When to Stop Basic CPR

  • CPR should be maintained until specialized teams arrive, except in specific situations.
  • Stop when the patient recovers spontaneous circulation, maintaining alertness and periodically checking vital signs.
  • Stop CPR if the affected person has a documented advance directive refusing CPR.
  • Stop CPR if the cardiac arrest is confirmed to be the result of a terminal and irreversible illness.
  • Stop CPR if CPR was initiated after a delay of more than 10 minutes from the cardiac arrest (excluding drowning, hypothermia, or barbiturate intoxication).
  • Stop CPR after a reasonable time (at least 30 minutes) with continuous absence of electrical cardiac activity (excluding hypothermia or drowning), showing signs of generalized hypoxia.
  • Stop CPR when the rescuer is exhausted, which can occur with prolonged CPR by a single rescuer.

Initial Assessment of the Victim

  • Always follow the P.A.S. (Protect, Alert, Support) steps.
  • Protect the scene to prevent new accidents.
  • Alert emergency services (112).
  • Support the victim prioritizing vital emergencies.
  • Determine the level of consciousness by speaking to the victim or applying painful stimuli.
  • Apply the "A, B, C, D, E" assessment protocol.
  • A: Airway - Ensure the airway is patent (permeable).
  • B: Breathing - Assess respiratory status.
  • C: Circulation - Assess circulatory status.
  • D: Disability - Assess neurological status.
  • E: Exposure and prevention of environmental factors.
  • Assess airway patency, placing the patient in the dorsal supine position.
  • Open the airway with the head-tilt/chin-lift maneuver (unless trauma is suspected.)
  • Check for foreign bodies or fluids in the mouth.
  • If unconscious, insert a Guedel cannula.
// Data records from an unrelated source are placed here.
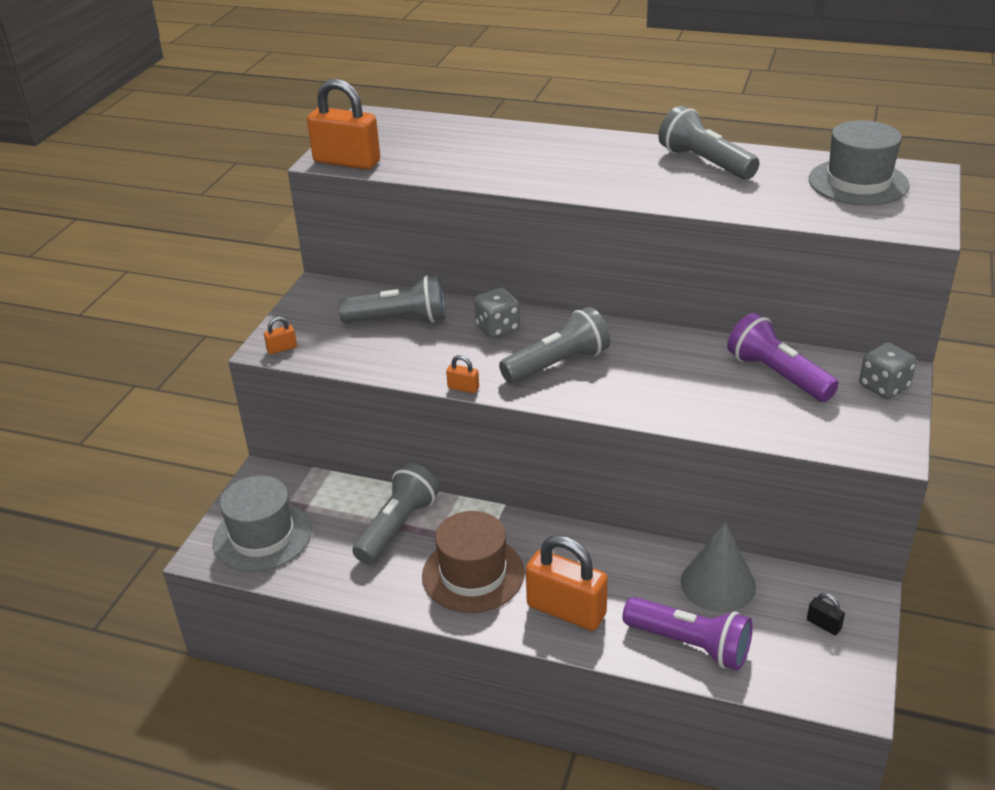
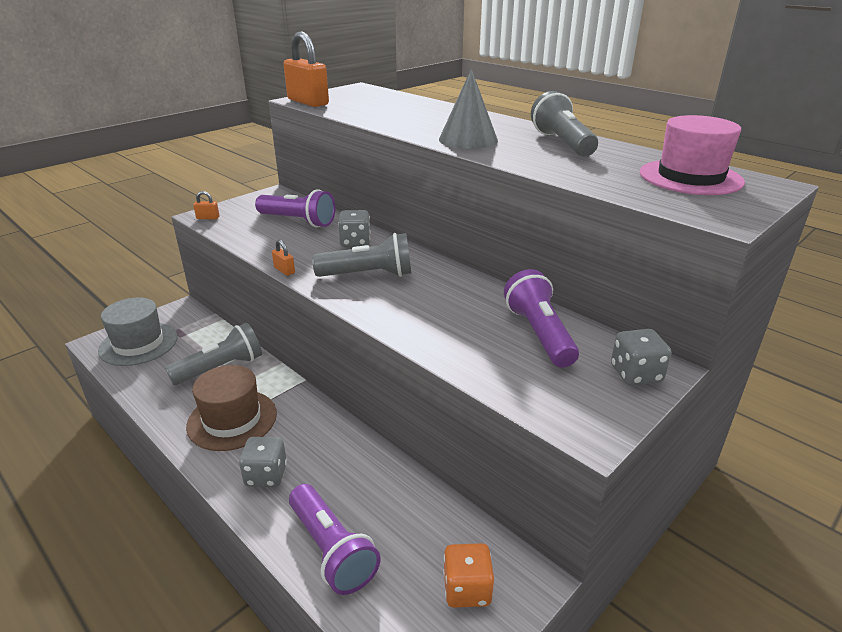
camera: 25 degrees right, 5 degrees down
(399, 320) = (298, 221): grey flashlight -> purple flashlight
(566, 610) = (266, 475): orange padlock -> grey dice
(718, 584) = (404, 506): grey cone -> grey cone (468, 139)
(823, 624) = (467, 589): black padlock -> orange dice
(858, 182) = (690, 177): grey hat -> pink hat

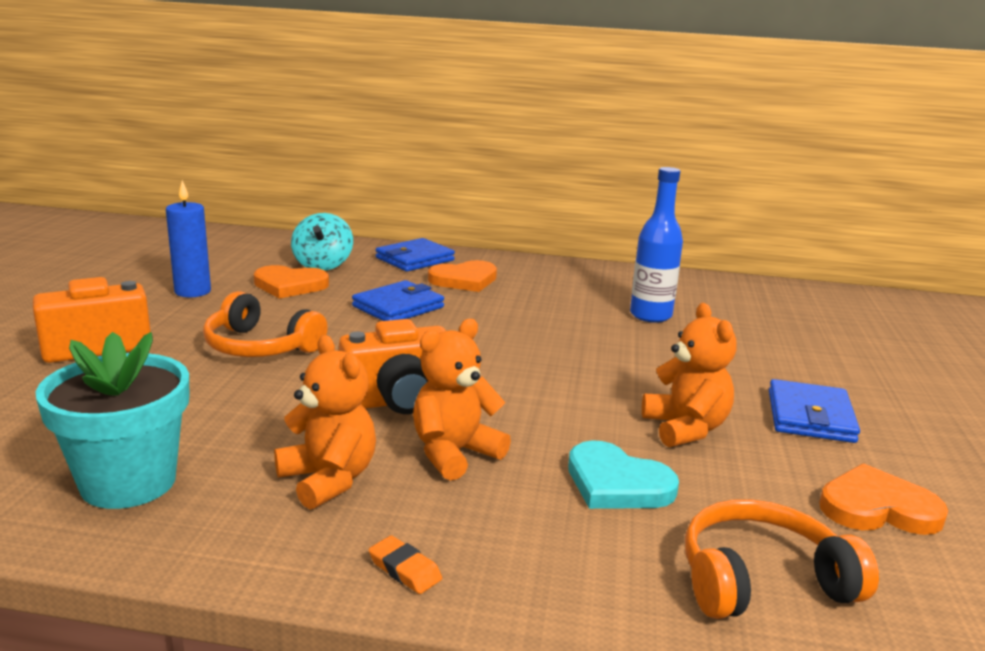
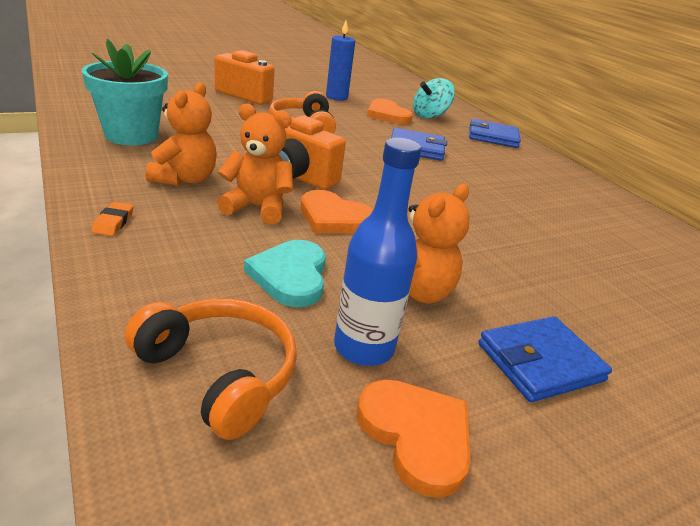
camera: 50 degrees right, 10 degrees up
(464, 280) = (495, 158): orange heart -> orange heart (334, 218)
(650, 315) = (584, 240): blue bottle -> blue bottle (363, 347)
Stabilize the cervical spine with a collar if trauma is suspected.

Respiratory Assessment

  • Check for spontaneous breathing.
  • Look for chest movement.
  • Listen for air entry/exit.
  • Feel for exhaled air humidity and warmth.
  • If not breathing, begin resuscitation.
  • If breathing, assess respiratory rate (normal 10-20 rpm), depth, regularity, symmetry, noises, and effort.

Circulatory Assessment

  • Check the carotid pulse in adults.
  • If absent, begin resuscitation.
  • If present, assess heart rate (normal 60-120 bpm in adults), pulse rhythm and strength, hemorrhages, and capillary refill time (<2 seconds), skin temperature and color (cyanosis)

Neurological Assessment

  • Assess level of consciousness and neurological deficits using the AVPU scale.
  • A: Alert
  • V: Responds to Verbal Stimuli
  • P: Responds to Painful Stimuli
  • U: Unresponsive

Asphyxia and Respiratory Alterations

  • Asphyxia is the suspension or difficulty in breathing due to decreased oxygen in the air and tissues (hypoxia).
  • Causes can include inadequate ventilation, obstruction of upper airways.
  • Inadequate ventilation typically results from upper airway obstruction by foreign bodies, suffocation, inert gases, tongue prolapse, electrocution, toxins, hanging, or chest compressions.
  • Contributing factors can include decreased oxygen content in inspired air (e.g., smoke, dust, gas), submersion, high altitude.
  • An additional contributing factor can be inadequate oxygen transport by red blood cells.
  • Hemoglobin can combine with toxic products (e.g., carbon monoxide) or cells blocked by toxins (e.g., cyanide).
  • Livid or blue asphyxia indicates low oxygen in the blood causing slow blood circulation; the skin appears blue.
  • Pale or white asphyxia is due to glottis spasms causing paleness, weak pulse, bradycardia, and absent reflexes.
  • Management includes removing the victim from the toxic environment, opening the airway, providing mouth-to-mouth resuscitation, and transporting the victim to a medical center.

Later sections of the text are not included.